The altnerative is linked directly in the article. The Stop Killing Games movement lays this out beautifully. "When an online game publisher sunsets an unsuccessful client-server game, they must publish protocol docs and open source the client and server code?" Again, yes, as the Stop Killing Games movement makes clear. The point I keep coming back to is what copyright law lays out: a limited monopoly in exchange for that same culture to eventually be released into the public domain. If gaming companies are allowed to simply disappear these games, how are they fulfilling their end of the bargain? They're not, and that's the point. I consider this a violation of copyright law, or at least its purpose, and nobody seems to want to do much about it.
....do you not understand that MarkScan partners with others to police IP? You can't really think that MarkScan just goes out there and issues takedowns for IP they don't own without the permission of partners like Sony.....can you?
Holy shit, what a typo. I will fix that immediately.
"It’s not fascism, and calling it such is a deliberate call to violence." That's not how speech works and your naked attempt to play word games is both obvious and silly. Do better.
"You were rather ambivalent about the value of unions, which is not cool." I've never been terribly interested in being "cool", whatever the hell that means. "You can go to your boss and beg for a good working environment. Of course you risk getting fired for doing so, because many bosses have thin skin. Or you can go to your union, and your union can negotiate on your behalf, where the personal risk goes down and the likelihood of success goes up… It’s pretty clear that the union is the superior option here." Funny enough, I actually have an 8 to 5. And I'm not union. And I literally do what you're saying I won't get positive results from, and yet I do. Look, unions aren't bad. They aren't good, either. They're somewhere in between and we all have to do the math and decide if they, at this very moment (not historically, not as a tally of all that they've done previously) are a net positive or negative. I, personally, am both ignorant and ambivalent for the very same reason: I've never been in a union and don't feel comfortable passing final judgement on them. "Of course it’s possible for any organization to forget about its values. But we shouldn’t assume this has already happened in Oklahoma without evidence." Literally nobody, including me, did that. Like....not even close. "That’s insulting to the teachers. After all, which is more likely, a bad boss or a bad union?" They're both made of people so....pretty close call to me, honestly? Could go either way? I mean, probably the former, in my experience, but I have no reason to think that the margin on that is huge. "Checks notes. … Now I remember: this is a story about a bad boss." Indeed. That's why I find your critique, though I think well articulated and clearly passionate, so bewildering.

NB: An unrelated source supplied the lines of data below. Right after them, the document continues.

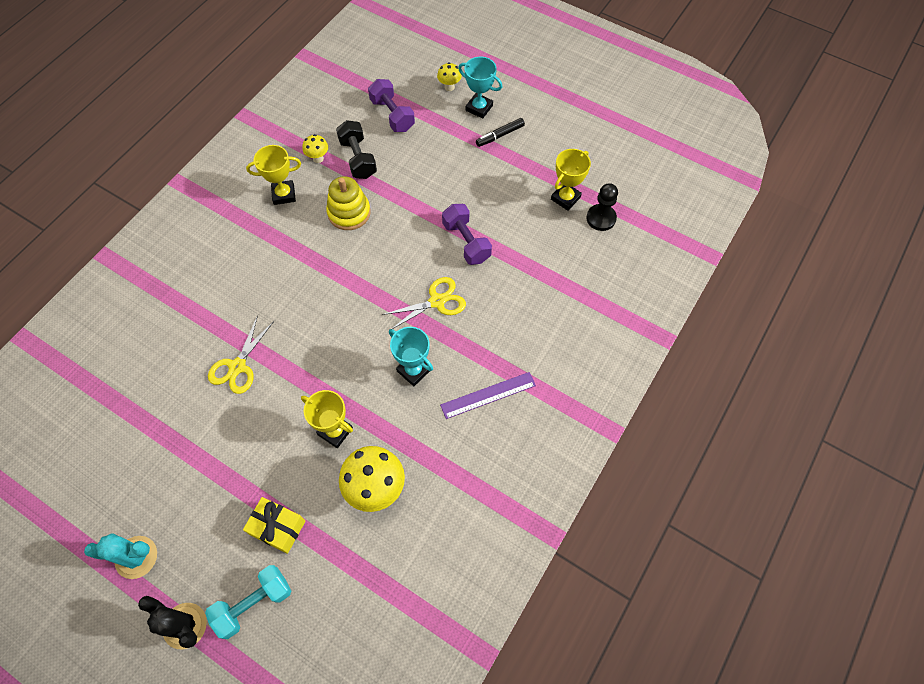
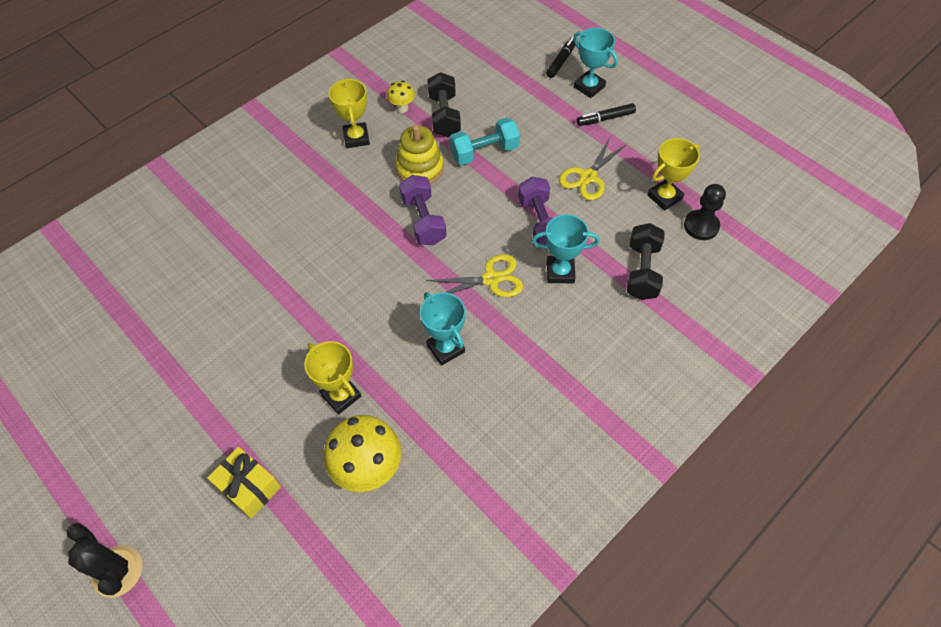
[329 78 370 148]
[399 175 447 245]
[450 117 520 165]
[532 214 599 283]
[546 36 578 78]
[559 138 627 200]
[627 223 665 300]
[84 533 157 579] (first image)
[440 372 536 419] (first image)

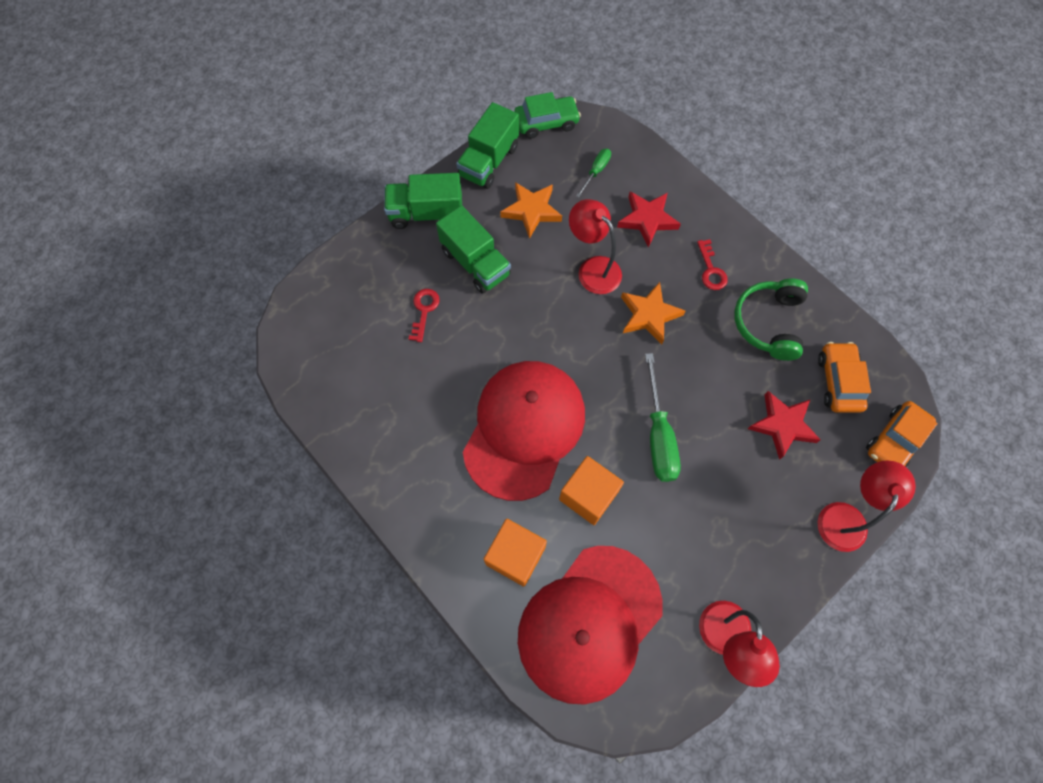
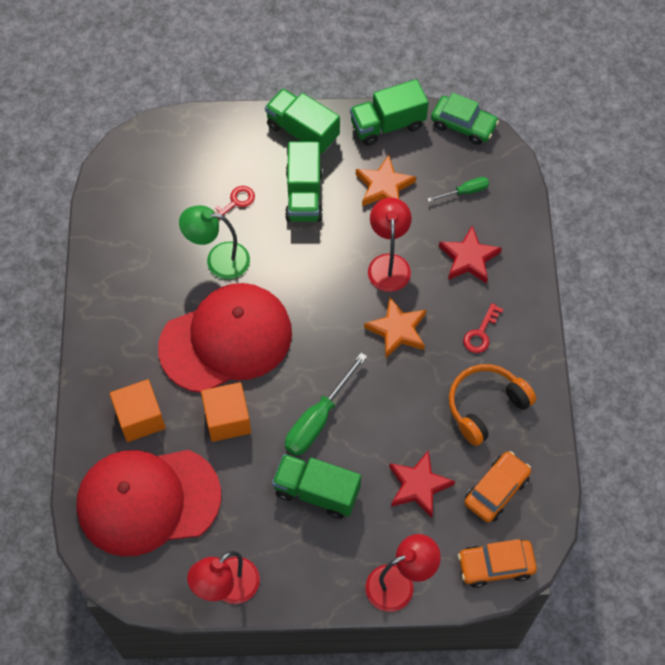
[179 205 250 279]
[272 454 361 519]
[449 364 536 446]

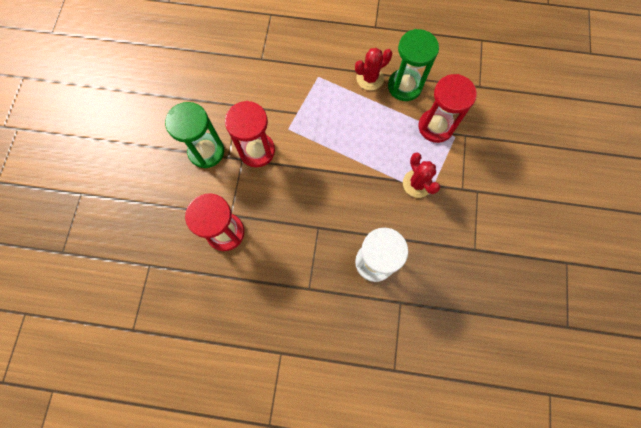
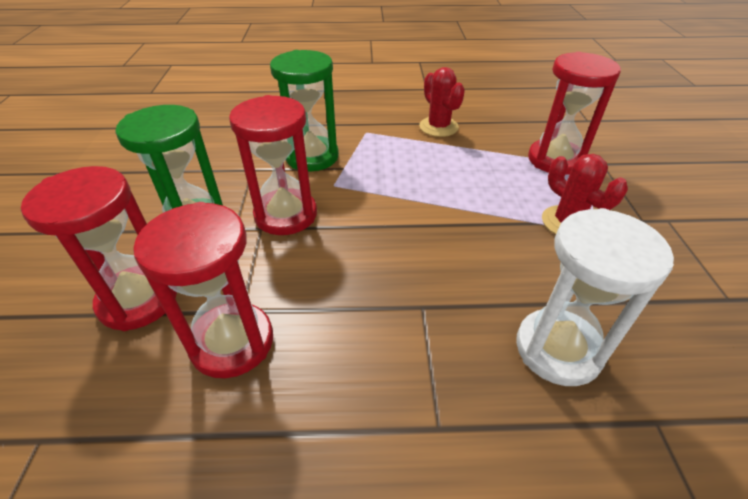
[21 166 177 331]
[270 50 339 171]
[419 67 465 137]

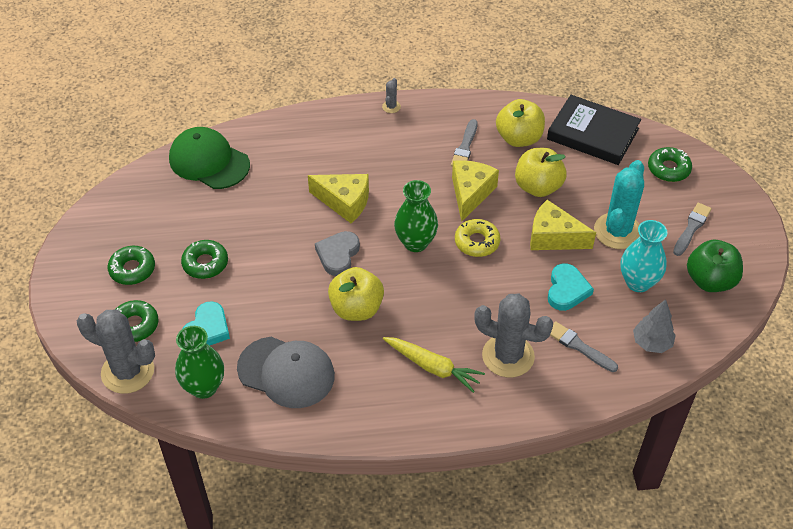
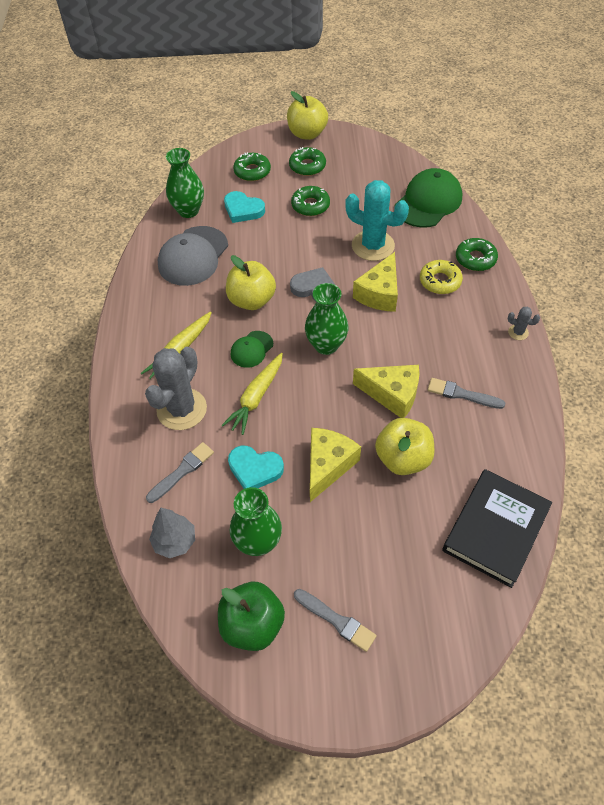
[221 353 283 435]
[230 487 282 556]
[231 331 273 368]
[287 91 328 140]
[345 180 409 261]
[420 260 463 294]
[456 238 498 271]
[77 309 155 394] (first image)

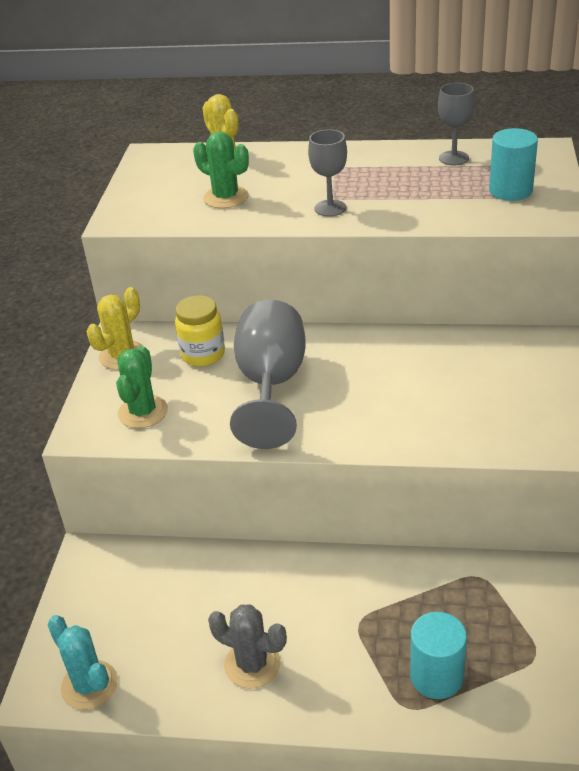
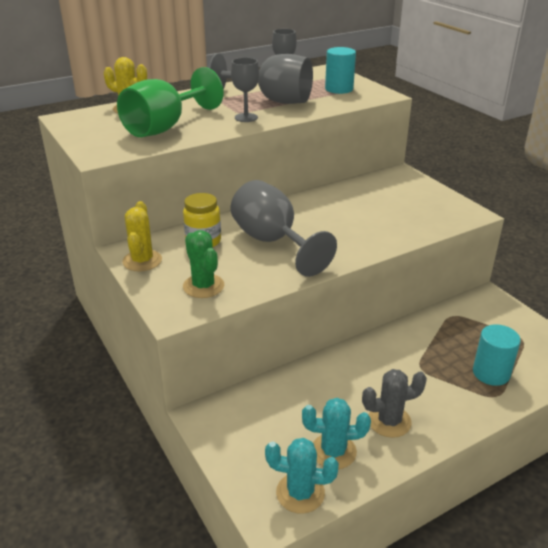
[117 67 223 137]
[209 53 313 104]
[302 398 371 469]

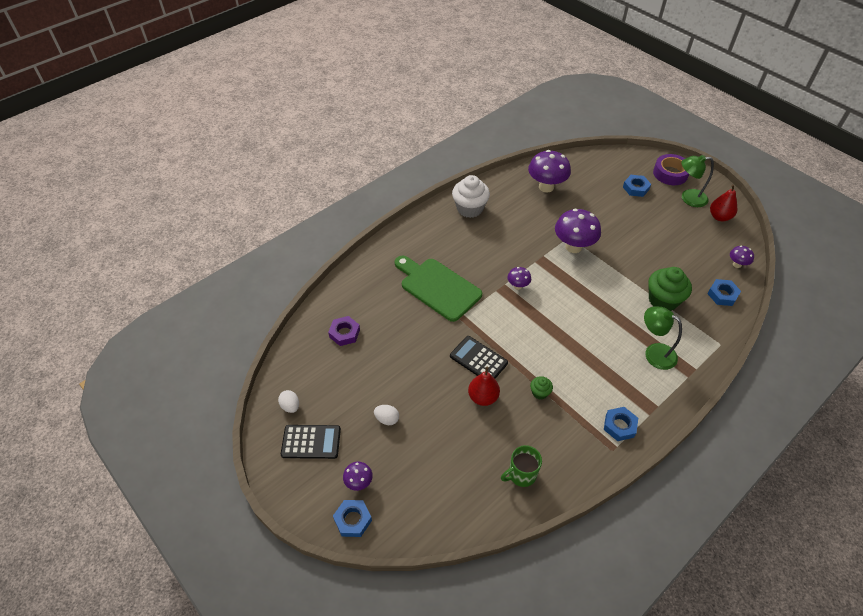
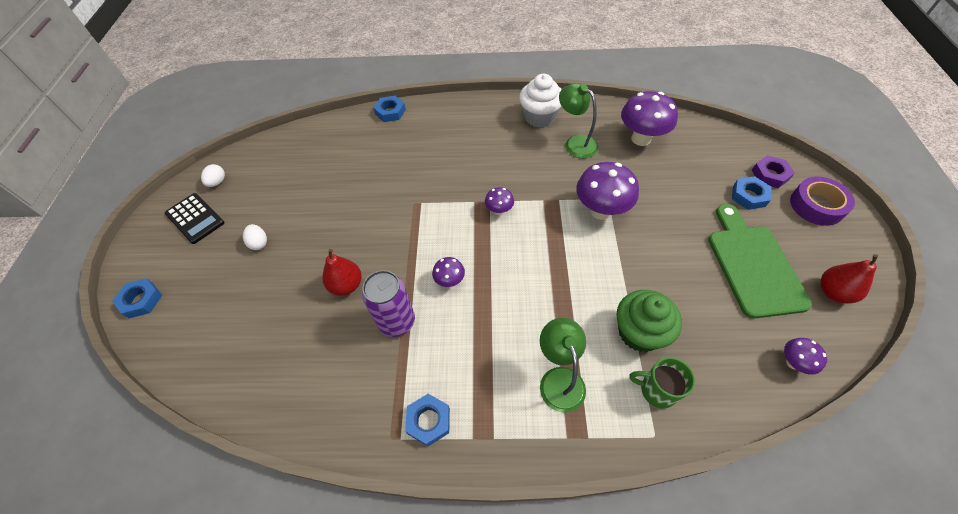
[362 270 415 337]
[373 96 406 122]
[432 257 465 287]
[559 83 598 158]
[629 357 695 409]
[708 204 812 318]
[752 155 795 188]
[450 336 508 379] (first image)

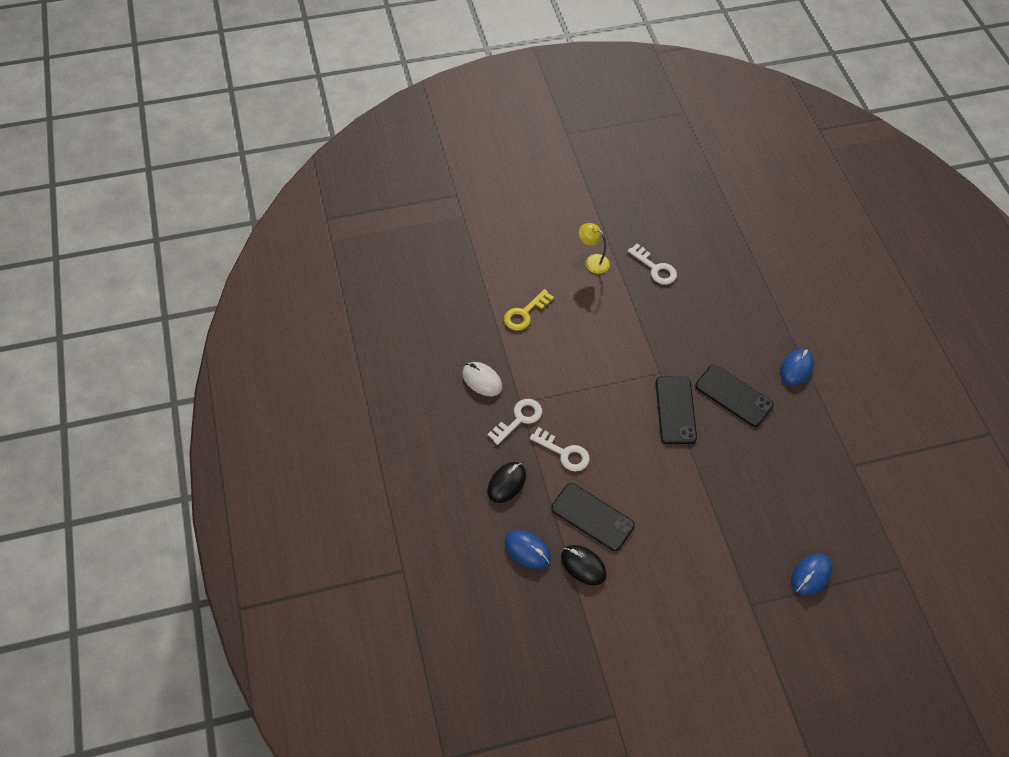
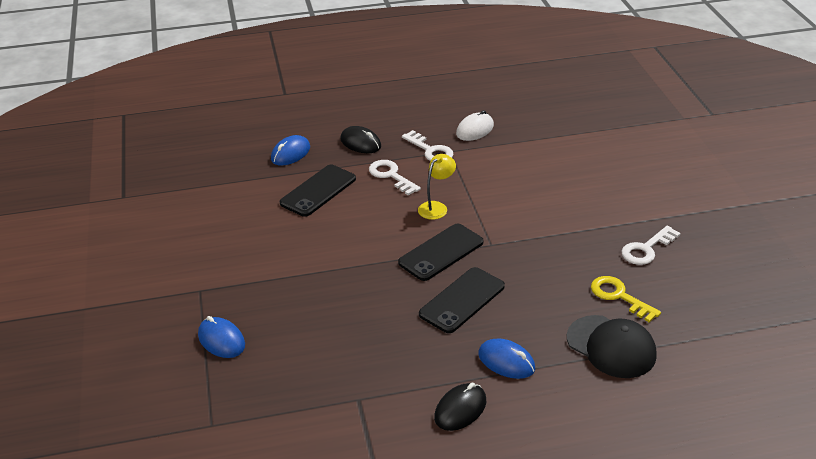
[369 160 421 196]
[398 223 484 281]
[418 154 456 220]
[434 383 486 431]
[567 315 657 378]
[591 276 661 323]

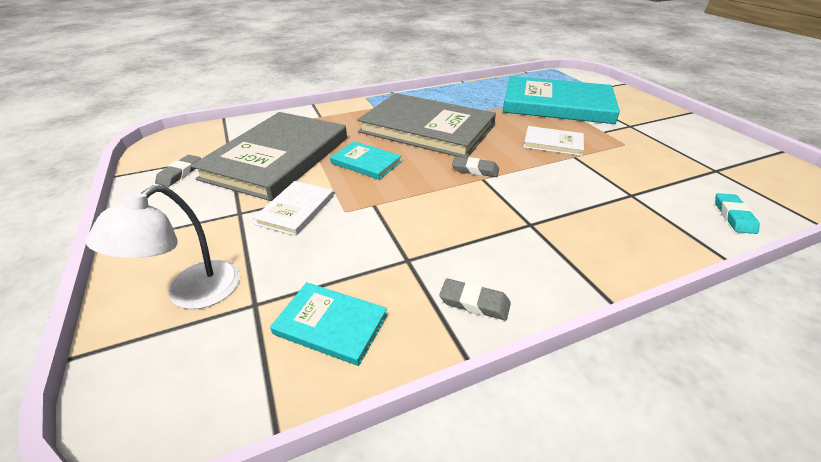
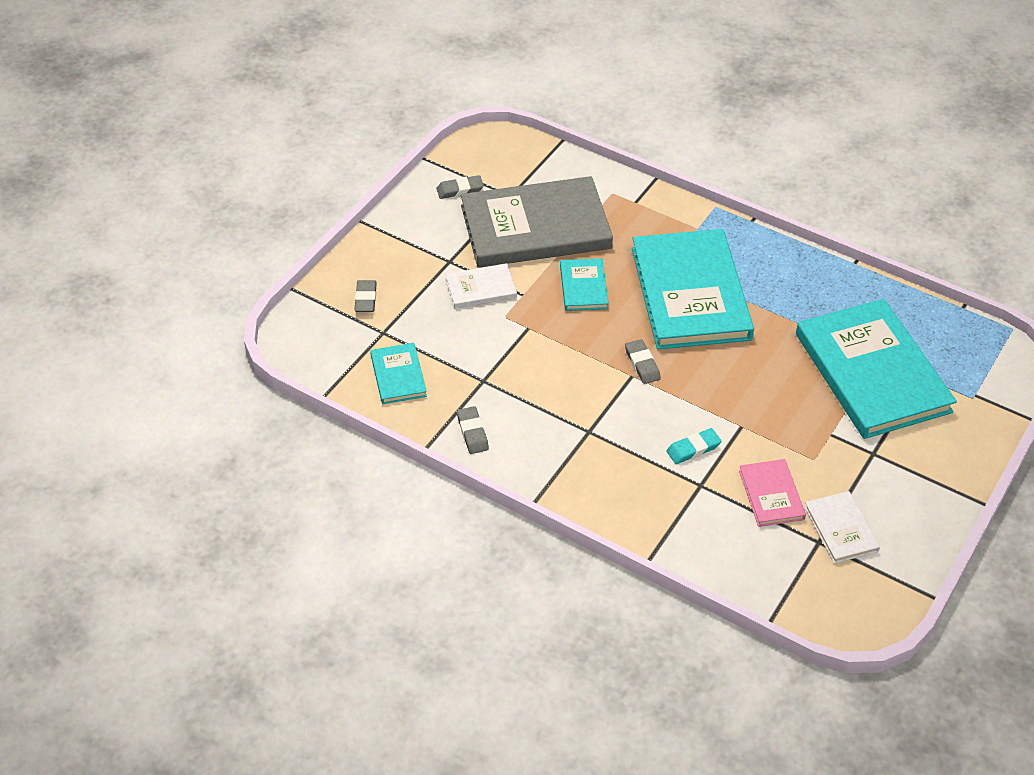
[354 280 377 312]
[632 229 754 349]
[667 428 721 464]
[739 459 806 527]
[804 491 880 564]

"Measles is no big deal" is certainly a take, I suppose....
It is a very silly thing to both point to the Constitution as a remedy for what is occurring right now AND to say you can't wait for the courts because they're bought and paid for. Either stand for the rule of law, or don't. It's not a buffet where you get to pick which parts of democracy are valid and which are not.
"First, let’s look at “who started it?” It began with the threat of legal action. The singer “started it” by issuing a cease and desist to the fashion designer. You seem to overlook that step merely because the singer didn’t follow up with any court action. The singer choosing not to follow-up left the designer in legal limbo." I didn't leave it out; I brought it up specifically when describing how the larger story started. I'll also say that the designer appeared to "live in limbo" just fine for 6 whole years without any problems. A detail I DID leave out, but which is available in previous posts and source material, is that the designer attempted to register her trademark and Katy Perry opposed it initially, but eventually backed down and allowed the mark to go through unchallenged. IOW, all the designer had to do was leave well enough alone and this tale of woe would have ended there. Instead she sued. So, yes, she's the impetus of the real meat of this story.